Это прозвучало очень дружелюбно и очень беспомощно, Ганс как будто хотел напоминанием о славе и успехе утешить отца, удрученного предстоящей разлукой.
Зепп улыбнулся.
- Я нисколько не упрекаю тебя, Ганс, - ответил он на то, чего мальчуган не сказал, и дружески, серьезно поглядел на него глубоко сидящими глазами. - Не думай, - продолжал он, - что я настроен против Москвы, как тебе могло показаться, оттого что я недавно так ополчился на нее. С тех пор я переменил мнение. И вообще в последнее время я стал много терпимее.
- Когда ты заговариваешь о своей терпимости, - ответил Ганс и тоже улыбнулся, - я начинаю бояться. В таких случаях с тобой бывает особенно трудно.
- На этот раз это не так, - пообещал Зепп. - С тех пор как я получил возможность вернуться к музыке, я стал умнее. Жалко, что я не закончу "Зал ожидания" до твоего отъезда. Думаю, что эта музыка и тебе многое скажет. Но симфонию, несомненно, будут передавать по радио, я предупрежу тебя телеграммой. Надо надеяться, что, по крайней мере, приличные приемники в Москве найдутся.

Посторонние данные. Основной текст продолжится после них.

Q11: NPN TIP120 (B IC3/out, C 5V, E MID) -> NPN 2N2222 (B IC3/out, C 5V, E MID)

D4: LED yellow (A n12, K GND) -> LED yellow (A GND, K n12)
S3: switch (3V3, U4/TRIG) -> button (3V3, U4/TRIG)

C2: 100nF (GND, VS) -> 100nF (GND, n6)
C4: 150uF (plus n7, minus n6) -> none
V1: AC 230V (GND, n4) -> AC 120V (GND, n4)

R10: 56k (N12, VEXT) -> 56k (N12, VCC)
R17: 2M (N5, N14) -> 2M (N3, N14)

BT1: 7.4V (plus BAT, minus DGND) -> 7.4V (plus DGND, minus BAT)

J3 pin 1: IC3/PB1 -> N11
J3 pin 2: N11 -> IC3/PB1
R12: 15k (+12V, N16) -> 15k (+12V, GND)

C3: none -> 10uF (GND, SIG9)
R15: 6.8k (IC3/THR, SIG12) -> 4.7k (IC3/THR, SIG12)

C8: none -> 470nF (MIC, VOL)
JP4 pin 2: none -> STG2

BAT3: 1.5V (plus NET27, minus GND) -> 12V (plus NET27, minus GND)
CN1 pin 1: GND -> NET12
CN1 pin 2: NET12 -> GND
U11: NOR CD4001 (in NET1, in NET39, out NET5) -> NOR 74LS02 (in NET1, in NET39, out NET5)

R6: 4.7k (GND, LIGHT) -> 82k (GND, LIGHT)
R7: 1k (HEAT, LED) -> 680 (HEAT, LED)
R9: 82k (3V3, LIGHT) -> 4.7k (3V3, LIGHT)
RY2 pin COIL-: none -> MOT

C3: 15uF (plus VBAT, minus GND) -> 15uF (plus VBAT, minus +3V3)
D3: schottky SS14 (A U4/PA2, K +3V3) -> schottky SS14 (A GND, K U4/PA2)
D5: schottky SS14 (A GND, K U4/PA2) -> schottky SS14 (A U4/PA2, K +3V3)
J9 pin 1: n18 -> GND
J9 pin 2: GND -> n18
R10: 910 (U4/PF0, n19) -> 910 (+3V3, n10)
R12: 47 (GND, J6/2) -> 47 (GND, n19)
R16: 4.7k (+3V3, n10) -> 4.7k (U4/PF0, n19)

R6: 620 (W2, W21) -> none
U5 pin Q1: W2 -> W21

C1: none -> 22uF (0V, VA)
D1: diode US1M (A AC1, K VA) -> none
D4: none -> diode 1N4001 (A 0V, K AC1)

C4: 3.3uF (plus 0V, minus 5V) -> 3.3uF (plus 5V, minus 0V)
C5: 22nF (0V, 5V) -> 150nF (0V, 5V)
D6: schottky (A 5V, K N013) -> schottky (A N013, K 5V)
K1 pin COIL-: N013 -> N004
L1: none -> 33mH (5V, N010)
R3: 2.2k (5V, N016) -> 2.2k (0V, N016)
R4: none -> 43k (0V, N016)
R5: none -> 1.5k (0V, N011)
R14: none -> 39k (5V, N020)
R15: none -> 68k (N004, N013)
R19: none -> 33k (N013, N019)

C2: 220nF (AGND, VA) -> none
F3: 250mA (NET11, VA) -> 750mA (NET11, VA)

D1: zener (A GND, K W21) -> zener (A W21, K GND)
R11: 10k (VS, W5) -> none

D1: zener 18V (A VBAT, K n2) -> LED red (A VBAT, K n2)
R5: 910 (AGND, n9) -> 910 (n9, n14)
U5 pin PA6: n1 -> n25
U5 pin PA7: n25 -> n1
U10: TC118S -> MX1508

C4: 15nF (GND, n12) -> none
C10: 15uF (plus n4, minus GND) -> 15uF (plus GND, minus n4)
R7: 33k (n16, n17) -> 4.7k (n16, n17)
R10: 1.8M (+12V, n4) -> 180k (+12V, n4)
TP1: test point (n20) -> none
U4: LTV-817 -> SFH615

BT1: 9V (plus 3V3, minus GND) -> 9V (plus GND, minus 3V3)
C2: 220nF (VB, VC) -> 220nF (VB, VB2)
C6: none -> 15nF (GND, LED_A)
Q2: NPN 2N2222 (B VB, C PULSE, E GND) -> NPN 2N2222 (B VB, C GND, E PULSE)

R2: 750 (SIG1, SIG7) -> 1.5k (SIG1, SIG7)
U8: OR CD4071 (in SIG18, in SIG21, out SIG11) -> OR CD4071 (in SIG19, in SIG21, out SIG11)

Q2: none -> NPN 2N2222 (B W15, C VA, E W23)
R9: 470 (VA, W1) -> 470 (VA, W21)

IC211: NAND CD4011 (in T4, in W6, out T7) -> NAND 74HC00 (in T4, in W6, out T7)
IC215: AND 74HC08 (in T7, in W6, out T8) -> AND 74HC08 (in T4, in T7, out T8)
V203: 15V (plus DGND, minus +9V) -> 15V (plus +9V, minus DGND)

- Надеюсь, - терпеливо ответил Ганс.
- Серьезно, мальчуган, мне кажется, что в смысле политических взглядов мы подошли ближе друг к другу. Раньше, например, я бы из успеха дела Беньямина сделал вывод о наличии каких-то больших сдвигов. Теперь же я хорошо понимаю, что это отдельный, ничтожный случай, который ровно ничего не доказывает. Журналиста Фридриха Беньямина мы вырвали из рук насильников. А страну Абиссинию мы не сможем спасти. - Зепп собрался с духом и, едва видя в сгущающихся сумерках лицо сына, сделал признание: - Я убедился, Ганс, что твой главный принцип верен: к сожалению, прав ты, а не я. К сожалению, те, кто утверждает, что идея может пробить себе путь без насилия, - фантазеры. Справедливый порядок на земле не установишь без насилия. Группы людей, заинтересованные в несправедливом порядке, не сдадутся, пока их не сломят силой. Это-то я уже понял.
Ганс напряженно слушал, взволнованный и обрадованный: значит, Зепп сорвал пелену с собственных глаз и он, Ганс, помог ему в этом.
- Не могу сказать, - помолчав, продолжал Зепп, - чтобы мое новое видение мира сделало мою жизнь приятней. Вам-то хорошо. Ваше мировоззрение стало частью вас самих, вы, точно сантиметром, мерите мир вашими принципами, вам все на свете ясно как дважды два - четыре, и вы чувствуете себя превосходно. Я же совсем не хорошо себя чувствую. Я понял, что ваши основные принципы верны, но в том-то и дело, что я их только понял, мозг мой признает их, а чувство с ними в разладе, сердце не говорит "да". Холодно мне в твоем мире, где все построено на разуме и математике. Не хотел бы я жить в этом мире. Мне представляется, что в нем слишком много внимания уделяют массам и слишком мало отдельной личности. Я люблю свою старомодную свободу. Борозды в моем мозгу проведены так глубоко, что мне из них не выкарабкаться. В теории я еще могу научиться чему-нибудь новому, а на практике - нет.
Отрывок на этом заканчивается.